The Vision Australia's Carols by Candlelight Choir, Australian Girls Choir and National Boys Choir of Australia appear on the show each year as supporting acts in numerous of the performances.

In 1938, the massed choirs were led by Horace Stevens, who was followed in the position by Max Balderson. Since 1988, Douglas Heywood has held the position of Choral Director.

The long-serving musical director from 1984 to 2002 was Geoff Harvey. Since 2003, John Foreman has filled the position.

In earlier years, Carols by Candlelight had a strong classical music theme, and a noticeable religious influence. The Sun Aria winner for each year was automatically invited to sing at Carols by Candlelight. However, since the 1960s, the program has certainly moved toward popular culture.

Ray Martin holds the record for hosting the most Carols by Candlelight shows, from 1988 to 2007. He sang at only one show, in 1996, when he sang Harry Connick Jr's "When My Heart Finds Christmas".

==Other carols events==
Most cities and towns in Australia hold a night-time carols event in the lead-up to Christmas.

=== Sydney ===

Carols in the Domain have been held annually since 1983, originally on the last Saturday evening before Christmas Eve, and on the last Sunday evening before Christmas Eve since 2016. They are televised in Australia and sometimes in other countries.

===Brisbane===

Carols in the City is held on Riverstage in the Brisbane Botanic Gardens and on television throughout Queensland.

===Perth===
In Perth, Carols by Candlelight are held in mid-December at the Supreme Court Gardens, while other events are held at Fremantle, Scarborough and Rockingham. In 2012, Suzie Mathers performed during the IGA Carols by Candlelight in Perth

===Adelaide===
In Adelaide, Carols by Candlelight has been held since 1944 in Elder Park on the banks of the River Torrens. In 2012, 30,000 people witnessed the event.

In the Adelaide suburb of Modbury, the annual Civic Park Carols attracts the second biggest crowd of its type (community) in Australia, with about 40,000 people attending the seventh edition in 2018.

===Hobart===
In Hobart, due to the urban nature of the city, there are two main carols services.
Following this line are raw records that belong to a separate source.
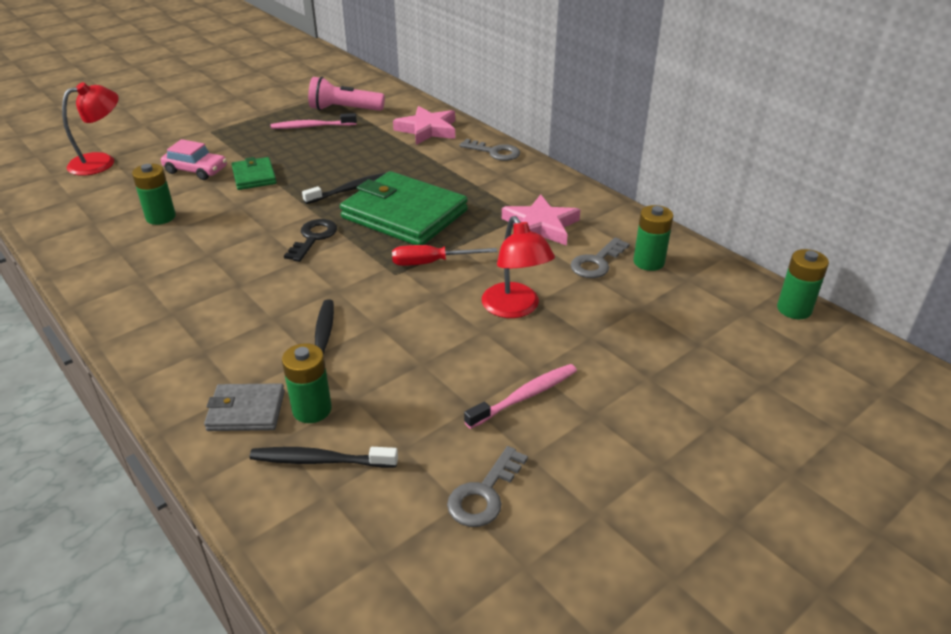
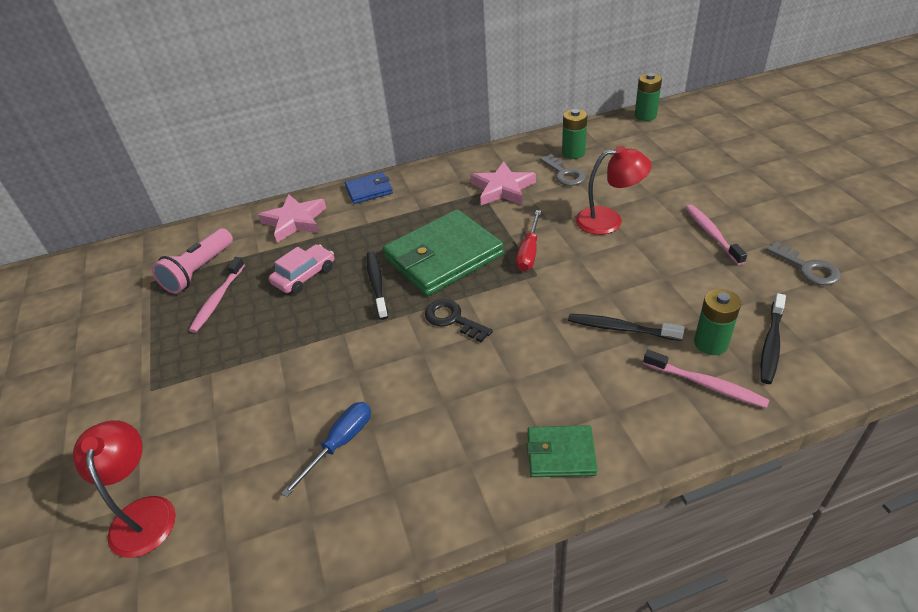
camera: 65 degrees left, 5 degrees up
(161, 217) = (340, 444): green battery -> blue screwdriver
(196, 170) = (246, 407): pink car -> pink car (304, 276)
(246, 410) = (706, 384): grey wallet -> pink toothbrush
(254, 176) = (299, 355): green wallet -> green wallet (561, 453)
(495, 152) = (369, 190): grey key -> blue wallet

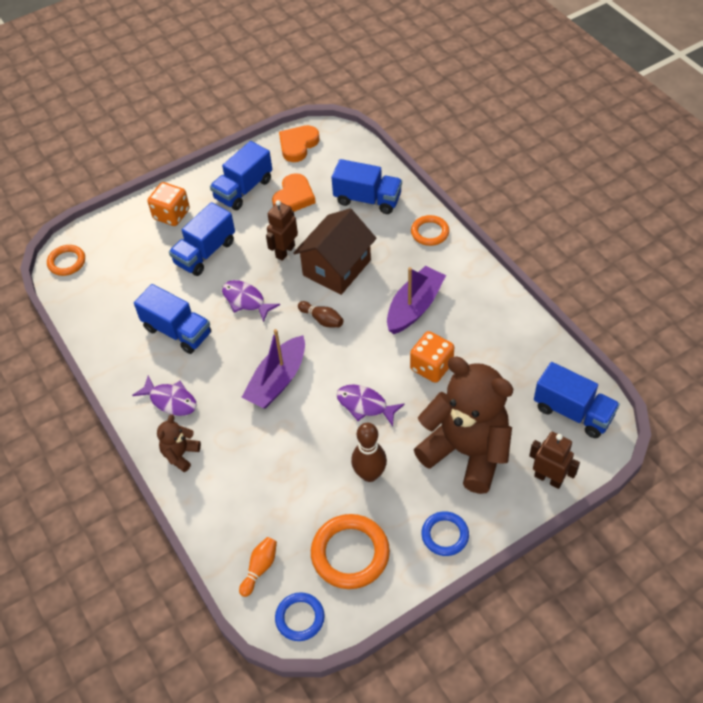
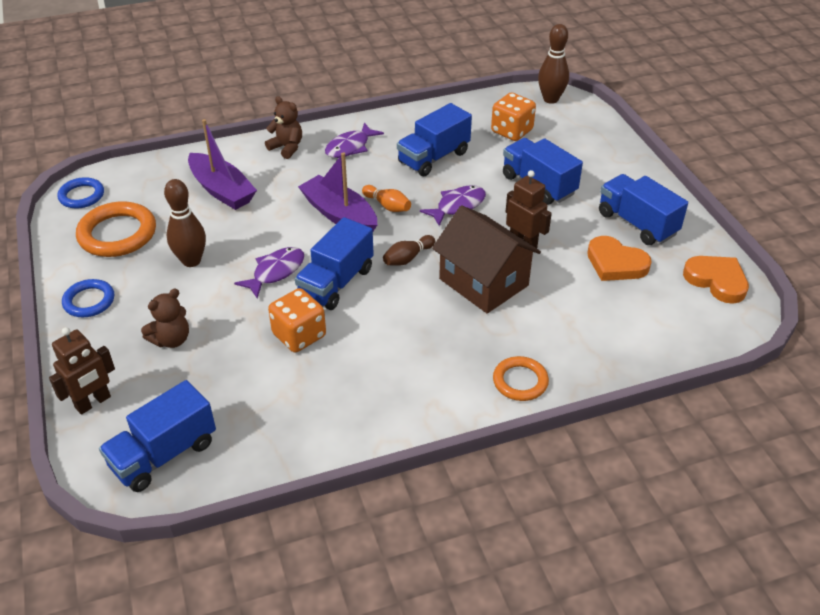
camera: 100 degrees right, 10 degrees down
(67, 262) = (550, 99): orange ring -> brown bowling pin
(171, 215) = (604, 167): orange dice -> orange dice (512, 131)
(260, 568) = (143, 179): orange bowling pin -> orange bowling pin (387, 206)
(367, 199) = (598, 330): blue truck -> blue truck (336, 283)
(414, 307) = (395, 339): purple boat -> purple boat (222, 190)
(466, 451) = (171, 340): brown teddy bear -> brown teddy bear, size x0.43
One in Clarence and the main ceremony is held at Tolosa Park Glenorchy by Variety - the Children's Charity of Tasmania.

===Canberra===
In Canberra the annual Carols by Candlelight is held in Commonwealth Park on Stage 88. 2019 will be its 75th occurrence. This is the second longest-running Carols in a capital city. It is a traditional Carols with community singing of carols led by Woden Valley Youth Choir and one of the local bands such as Canberra City Band. Guest Artists are featured - usually drawn from the local community. Donations are collected for a local charity with $14,180 raised in 2012 for the Snowy Hydro Southcare Helicopter service. In 2011 Auslan interpreters started to provide interpretation for members of the regional deaf community

===Darwin===
Carols by Candlelight is held at the George Brown Darwin Botanic Gardens each year, raising money for charity.

===Around Victoria===
- Carols in the Park is held annually in North Balwyn. In 2011 it moved to Macleay Park, North Balwyn. In 2012, 10,000 people attended the celebration in Victoria.
- Carols at Como Park is held annually in South Yarra by the City of Stonnington.
- Denis Walter's Carols by the Bay is held on the first Saturday of December in Geelong. It is held at Eastern Beach and is a free event.
- The City of Monash organises the large annual Carols by Candlelight event in Jells Park, hosted by Pete Smith. It has attracted up to 25,000 people and has been running for over 25 years.
- In the City of Yarra a large Carols by Candlelight event has recently been held in the Abbotsford Convent gardens.
- In the City of Manningham a large Carols by Candlelight event is held annually in Ruffey Lake Park.
- In Werribee, there is the annual City of Wyndham Carols held on the lawns at the historic Werribee Park Mansion. This event takes place on the second week of December.

=== Other ===
- In Newcastle, New South Wales, Carols by Candlelight are held in mid-December at King Edward Park in the city near the beach.
- In the City of Lake Macquarie, Carols are held each year at Speers Point Park in mid-December on the edge of Lake Macquarie.
- In Alice Springs, Carols by Candlelight are held in early December at Traeger Park Oval.